=== Section Start ===

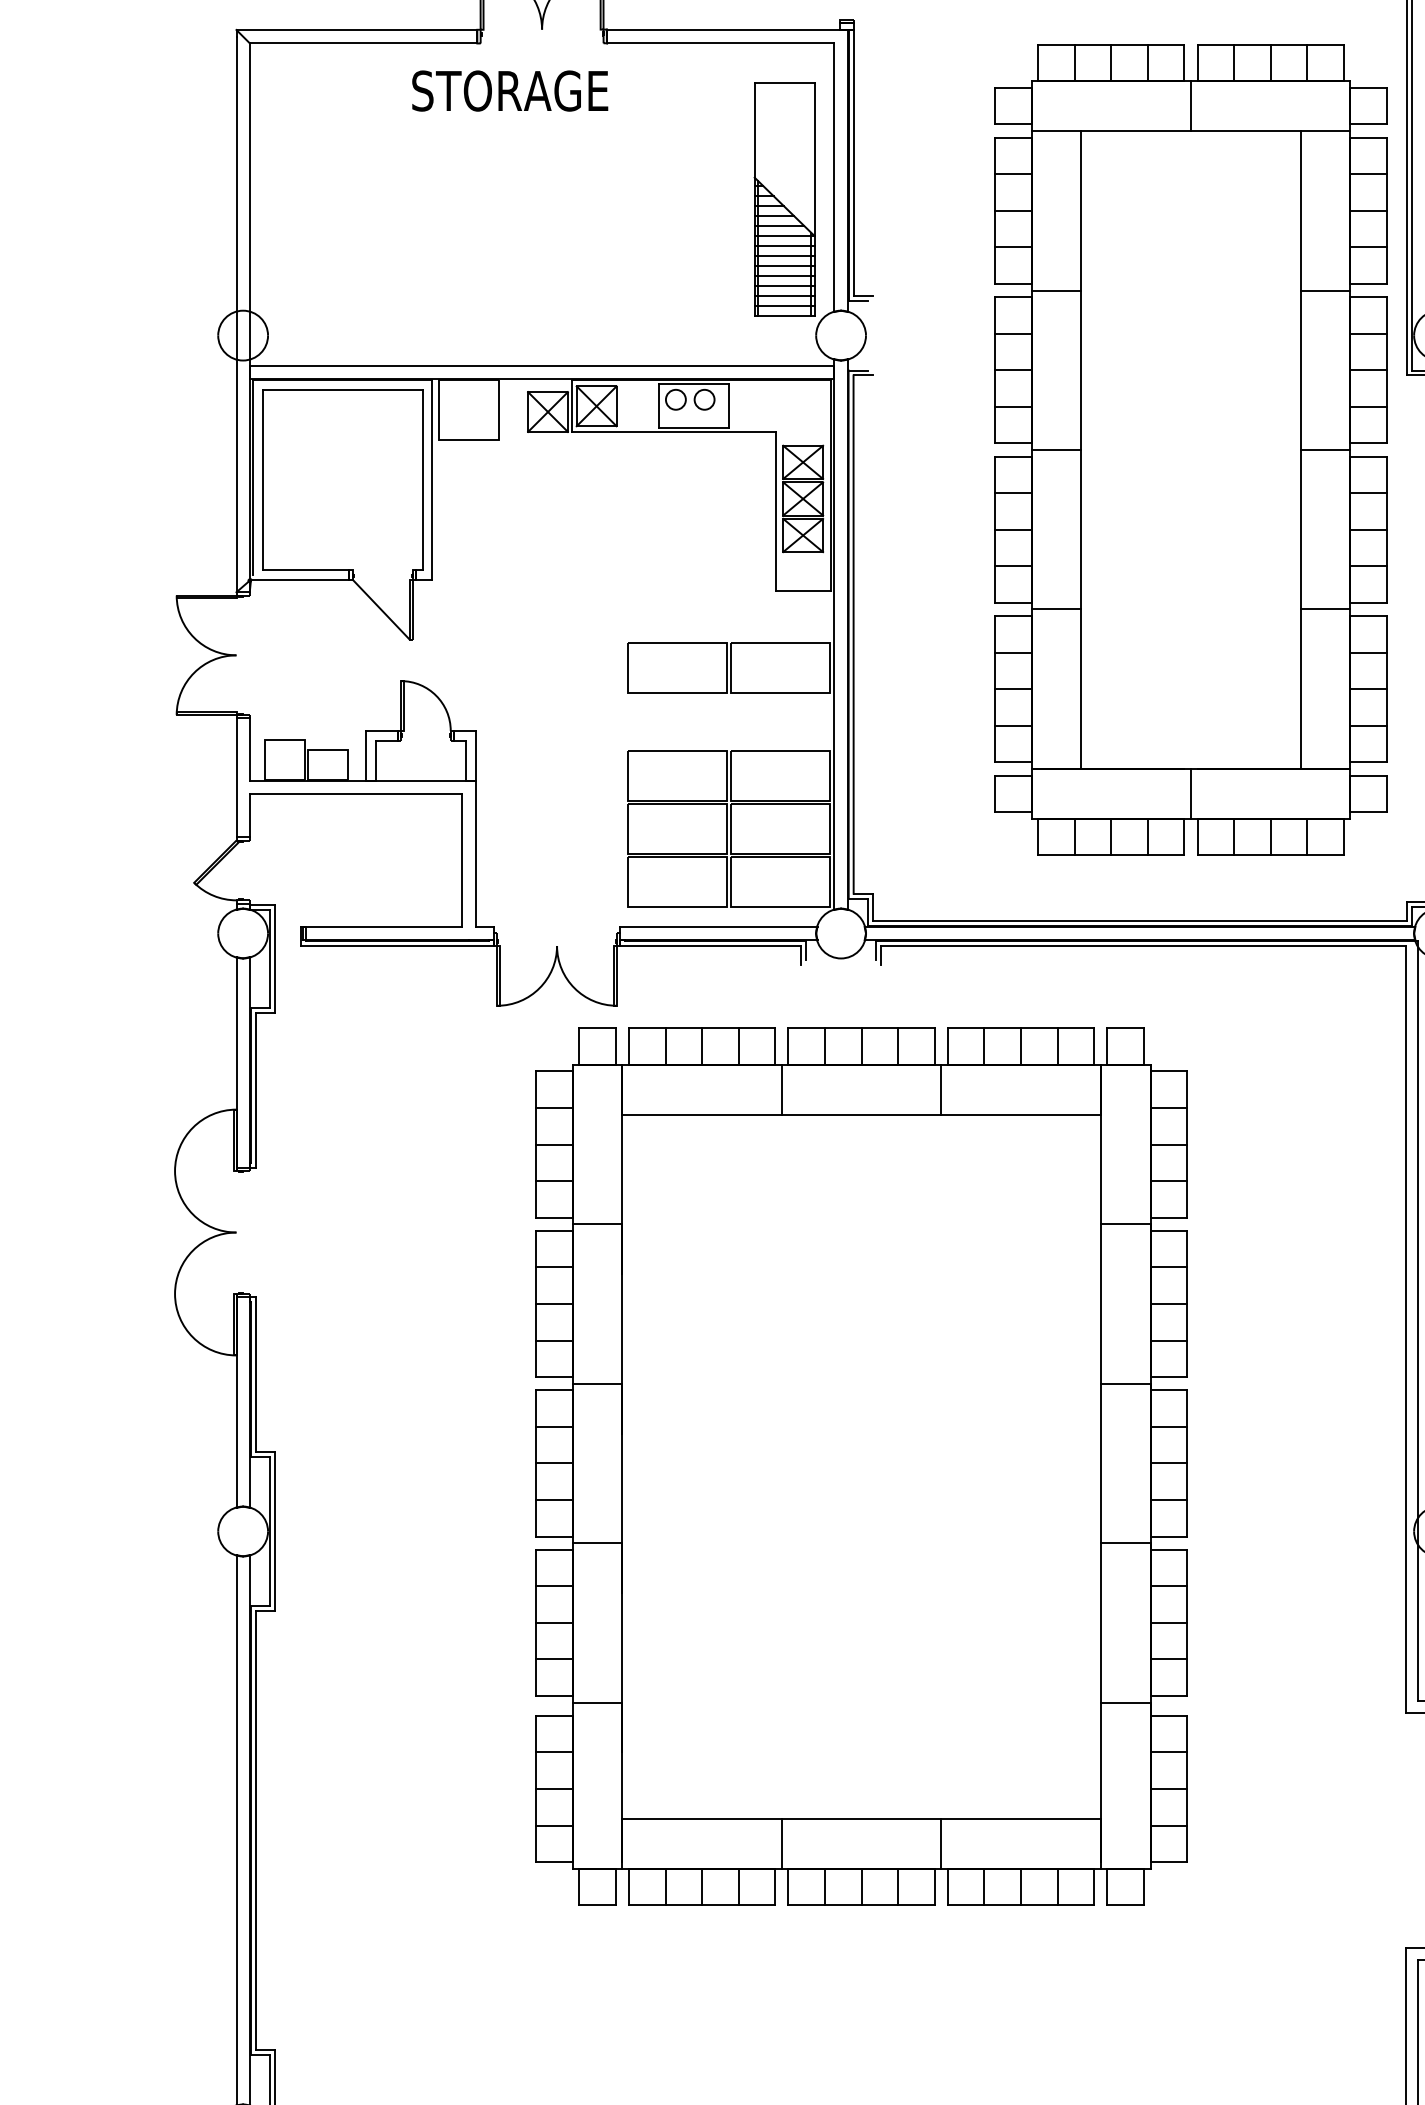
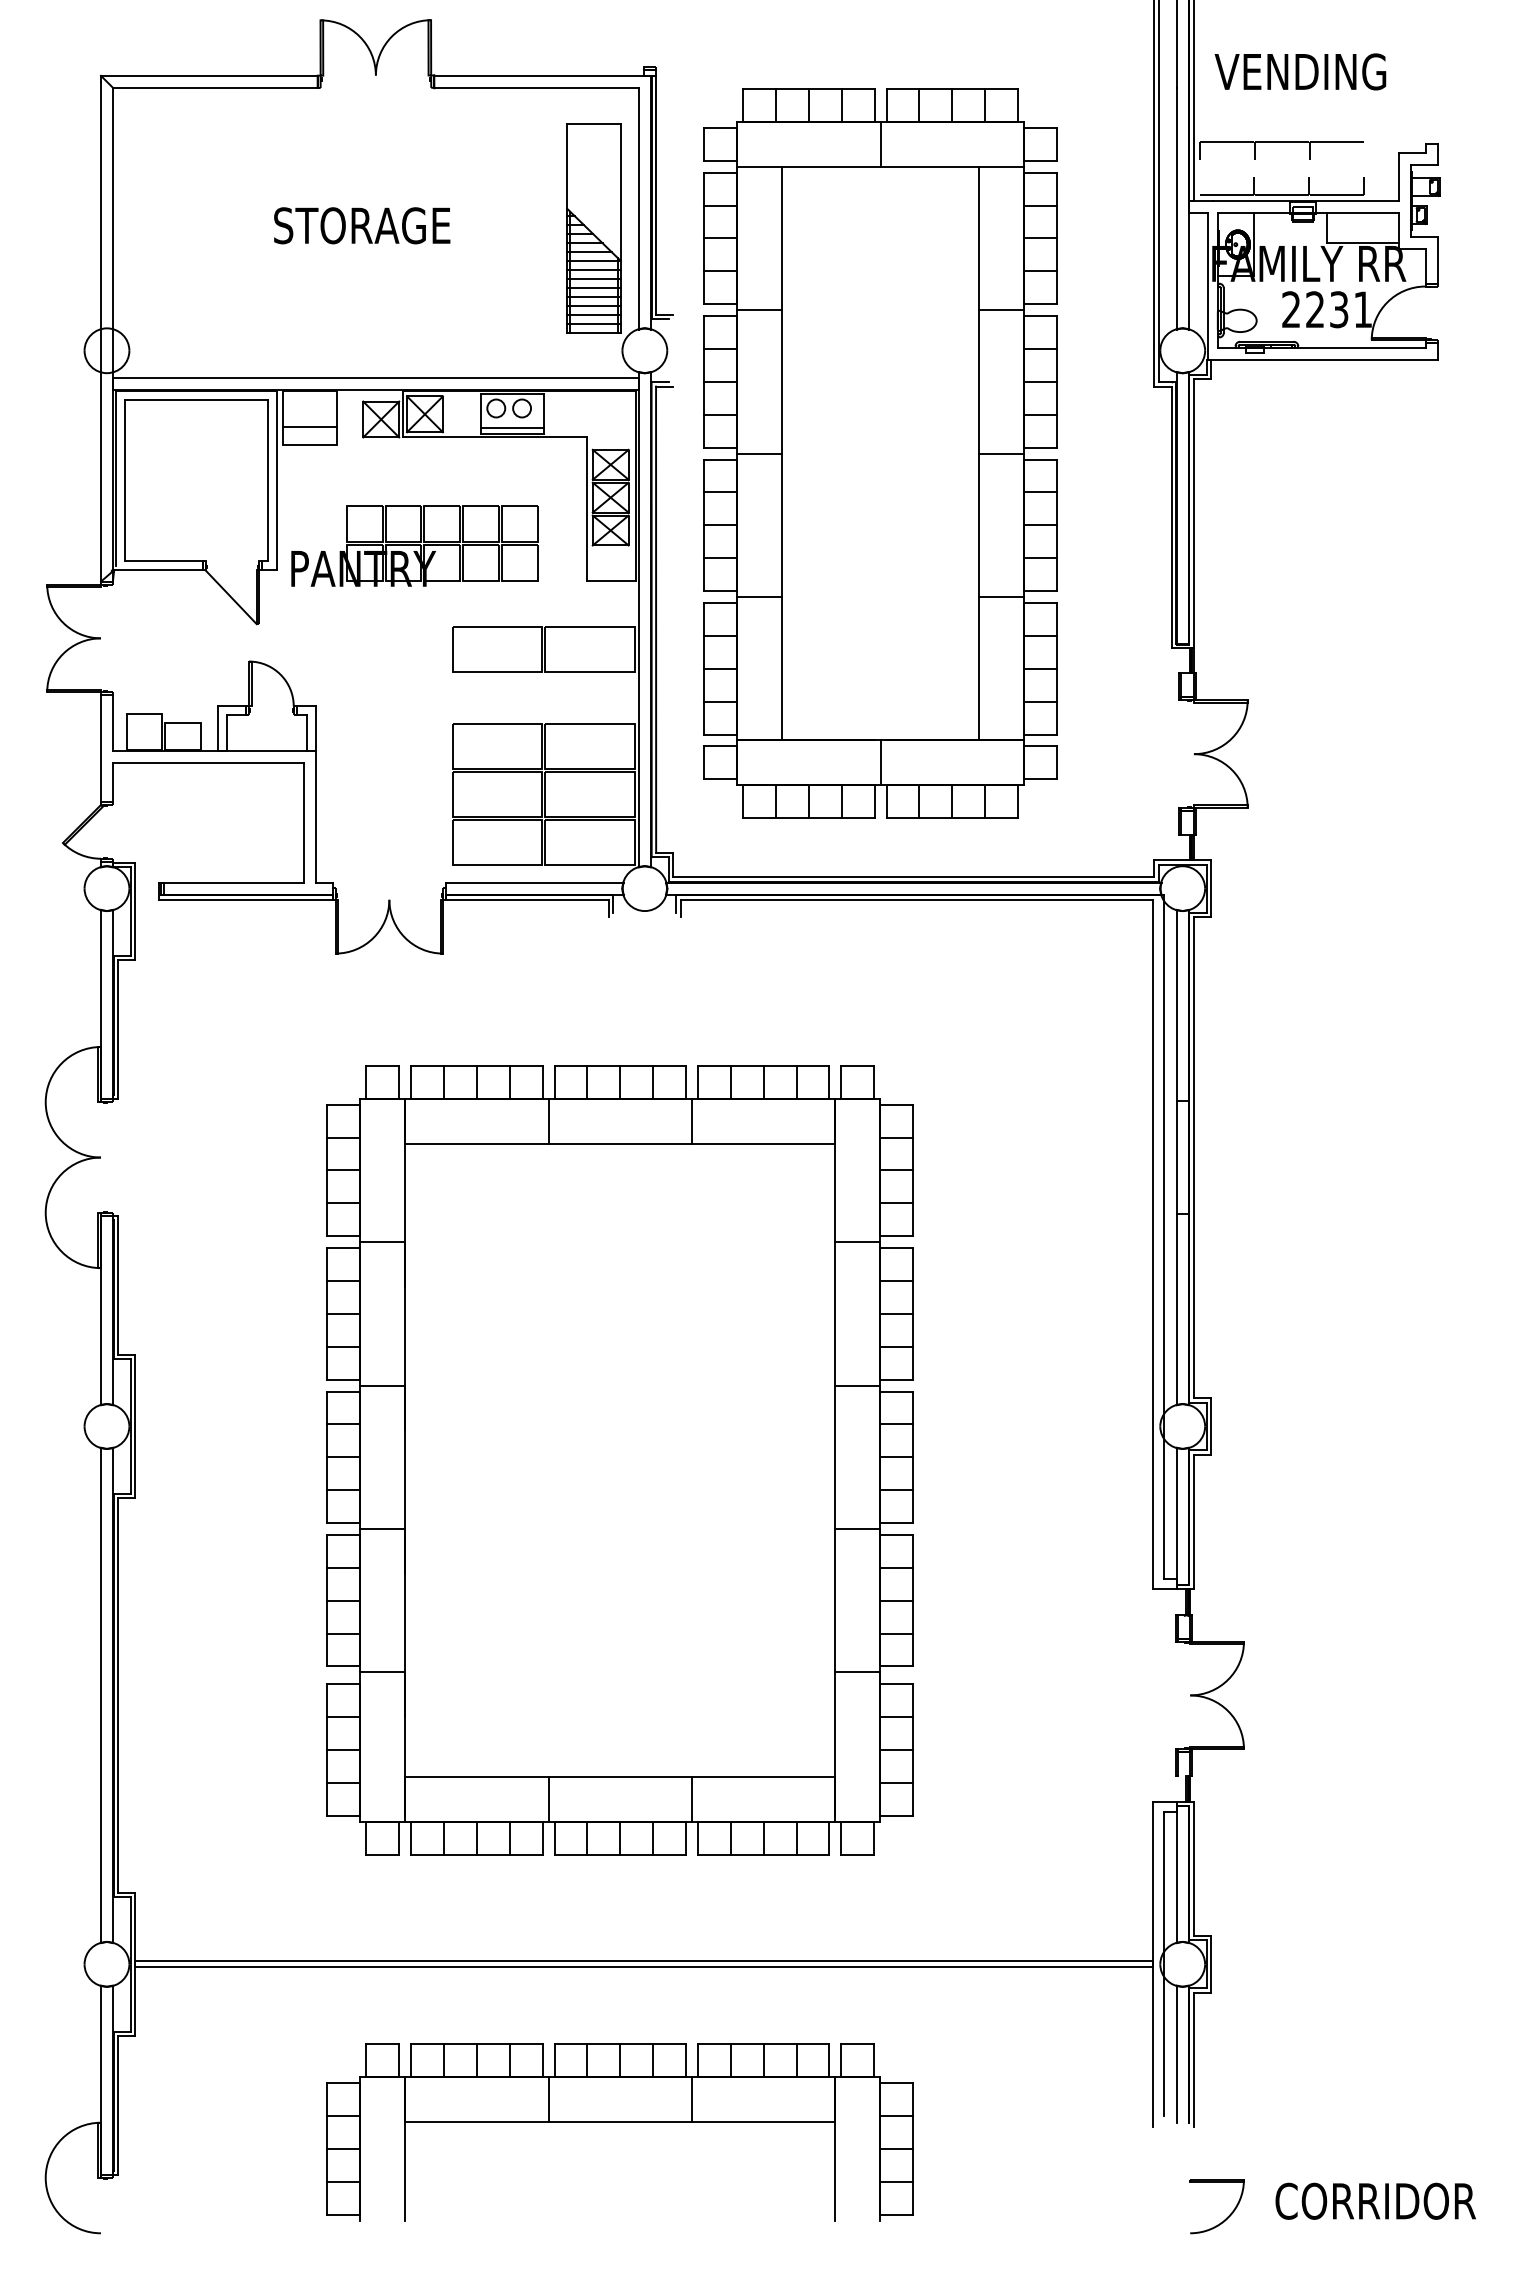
text: (510, 90) -> (362, 225), moved
line: (469, 419) -> (310, 426), added
line: (693, 420) -> (512, 427), added
part: (1190, 449) -> (880, 453), moved
part: (584, 552) -> (414, 545), added
part: (860, 1467) -> (619, 1460), moved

=== Section End ===

What to work on: Return the entries unchanged, save for the pictures, which do not belong in the copy.

Answer below:
text: (510, 90) -> (362, 225), moved
line: (469, 419) -> (310, 426), added
line: (693, 420) -> (512, 427), added
part: (1190, 449) -> (880, 453), moved
part: (584, 552) -> (414, 545), added
part: (860, 1467) -> (619, 1460), moved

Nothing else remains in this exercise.